In this age of mass information and precision-guided media, everyone from political candidates to terrorists must instantly and continuously interact with and influence audiences in order to be relevant and competitive. Ignoring the utility of social media is tantamount to surrendering the high ground in the enduring battle to influence minds around the world.
Social media breaks through geographical, cultural and even linguistic barriers, democratizing the access to, and distribution of information. The instant exchange of news and opinions among people today means that operations conducted in one place likely have an impact elsewhere. It can either be through sympathetic action (e.g. a terrorist strike by supporters who have only a cyber-connection to the perceived “wronged” party) or through a shift of the battlefield (e.g. a terrorist strike in the homeland or an al- lied city).
Through social media, international influence is as easy as a few clicks of a mouse. Anybody with a camera phone or laptop can now inform and influence global audiences.
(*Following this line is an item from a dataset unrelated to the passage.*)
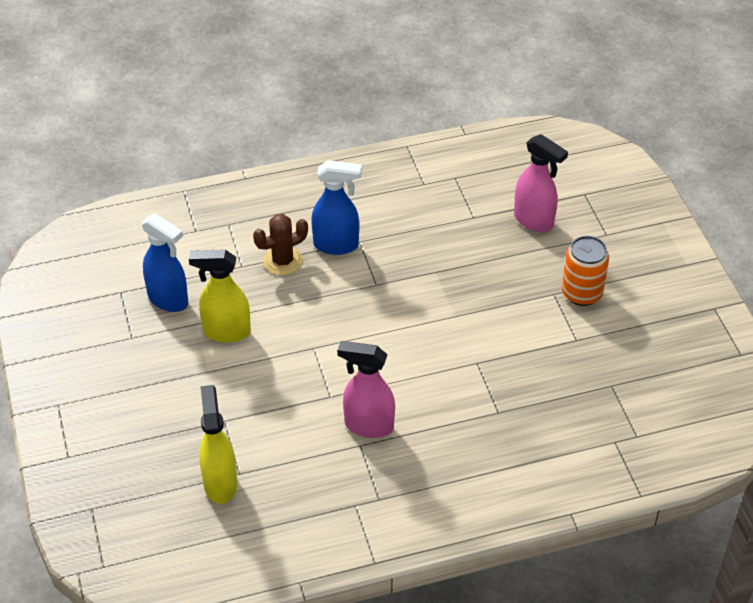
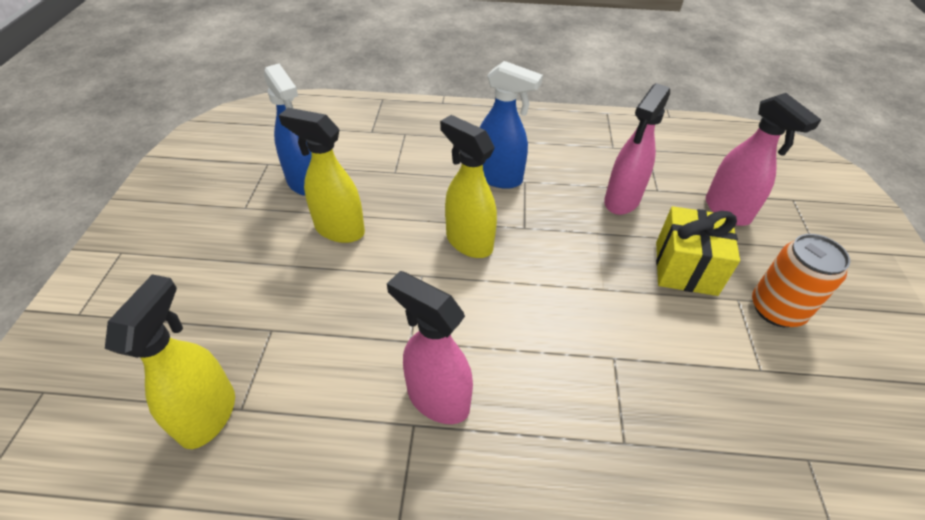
camera: 20 degrees right, 0 degrees up
(282, 261) = (437, 178): brown cactus -> none
(337, 310) = (468, 242): none -> yellow spray bottle
(447, 237) = (621, 201): none -> pink spray bottle
(511, 281) = (685, 268): none -> yellow gift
YouTube and blogs are the new “oxygen of publicity” on which terrorists and insurgents thrive, circumventing and manipulating “old” media to muster support.
According to David Kilcullen, in 1966, a Vietnamese villager had access to ten sources of information, half of which were government controlled. Forty years later, an Afghan villager has access to twenty-five, with the Internet counting as one and only five under government control. Among the twenty other sources are satellite phones and text messaging, as well as traditional sources (1). The products of social media extend through all of these channels and can be seen in the use of DVDs delivered with shabnameh, or “night letters,” in Afghan villages.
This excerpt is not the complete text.